Not to be fussy about it, but the Presidential Fitness Test, which Donald Trump plans to reinstate in schools, could use some shaping up of its own. The name promises so much. What is this, a fitness test for Presidents? We could do worse than election via athletic competition; that alone might alleviate the whole gerontocracy problem. And most of the good Presidents would’ve still won. George Washington was an accomplished collar-and-elbow wrestler. (Some wrestling scholars claim that, during the Revolutionary War, a forty-seven-year-old Washington took down seven Massachusetts militiamen in a row.) Nixon, meanwhile, was a football scrub—“cannon fodder,” a teammate called him. Most people think our most athletic President was Gerald Ford or Barack Obama, but they’re wrong. In his rail-splitting young-lawyer days, Lincoln is said to have gone 300–1 in free-for-all wrestling matches against tough guys across the Midwest. In 1992, he was inducted into the National Wrestling Hall of Fame; some credit him with inventing the choke slam. This would get more prominent billing in his biographies if the Presidential Fitness Test were what it sounds like, instead of what it actually is, which is a battery of physical assessments to evaluate the health of America’s schoolchildren. A better name would be the President’s Fitness Test, as in Lord Stanley’s Cup.

The old test was phased out more than a decade ago. Trump hasn’t said what the new one will look like. Previously, it involved a mile-long race, a shuttle run, sixty seconds of sit-ups, pull-ups to exhaustion, and the sit-and-reach flexibility assessment. Participants who scored in the top fifteen per cent of all five tests got a Presidential commendation. Presumably, any changes would be up to the President’s Council on Sports, Fitness, and Nutrition (now, there’s a sound name), whose members Trump introduced, along with the revived test, at a White House press conference a couple of weeks ago. Trump stocked the council with his sports-world buddies—Bryson DeChambeau, Harrison Butker, Mariano Rivera, Jack Nicklaus, Paul (Triple H) Levesque, and Lawrence Taylor, among them—most of whom, in various ways, are ill-suited to oversee an athletic program for minors. None of them have a background in exercise science. Taylor, a former N.F.L. linebacker whom Trump has referred to as “an incredible guy” and “a friend of mine for a long time—too long,” pleaded guilty in 2011 to two misdemeanors after paying to have sex with a sixteen-year-old. After putting him on the council, Trump asked him to speak at the White House about the project. “I don’t know what we’re supposed to be doing,” Taylor said. “But I’m here to serve.”
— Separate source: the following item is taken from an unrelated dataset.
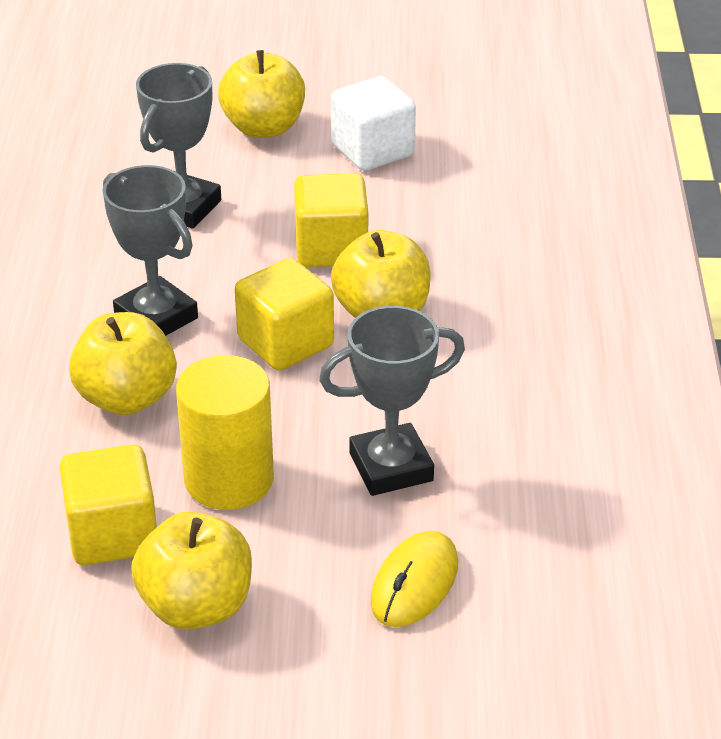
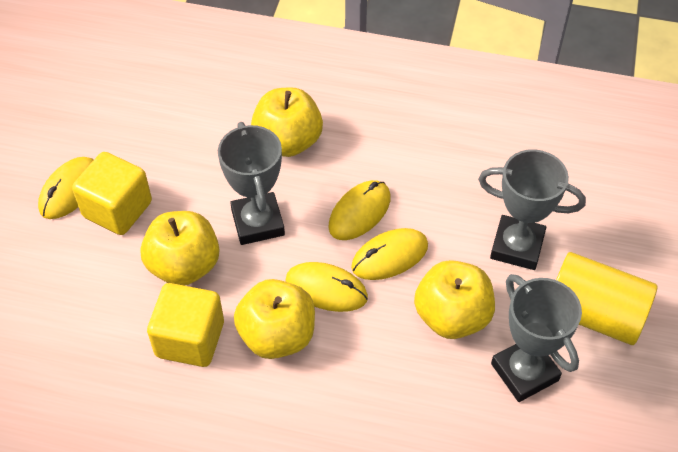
white cube: 1 -> 0
yellow cube: 3 -> 2
yellow mouse: 1 -> 4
The new council probably can’t do worse than the original council. The fitness test has its origins in a 1954 study that found that American children failed a suite of physical benchmarks about fifty-eight per cent of the time, compared with just nine per cent for children in Italy, Switzerland, and Austria. President Eisenhower was alarmed about what this meant for the health of the nation and its military. He formed the council by executive order; it met at West Point and, in 1958, rolled out the test. The original looked similar to the most recent version, though it also included softball-throwing, which was a rough analogue for lobbing a grenade. (The White House says that the new test will also be, in part, about “military readiness.”) In addition to the test, the council issued a report warning that “the existence of press-button gadgets and other devices tending toward habits of inactivity” were fuelling a countrywide problem of “softness.” Softness was thought to be a grave national danger. In 1960, then President-elect John F. Kennedy published an article in Sports Illustrated called “The Soft American.” “Our struggles against aggressors throughout our history have been won on the playgrounds and corner lots and fields of America,” he wrote. “In a very real and immediate sense, our growing softness, our increasing lack of physical fitness, is a menace to our security.” He issued another public-fitness challenge, which required marching fifty miles in twenty hours. Boy Scouts marched, as did fraternities, high-school classes, postmen, and newspaper columnists. Robert Kennedy did it in oxfords. (The sixty-third annual march will be on November 22nd.) Subsequent Presidents, meanwhile, periodically updated the Presidential Fitness Test. Lyndon Johnson added a flexed-arm hang for girls; Ford swapped a straight-leg sit-up for a bent-knee sit-up.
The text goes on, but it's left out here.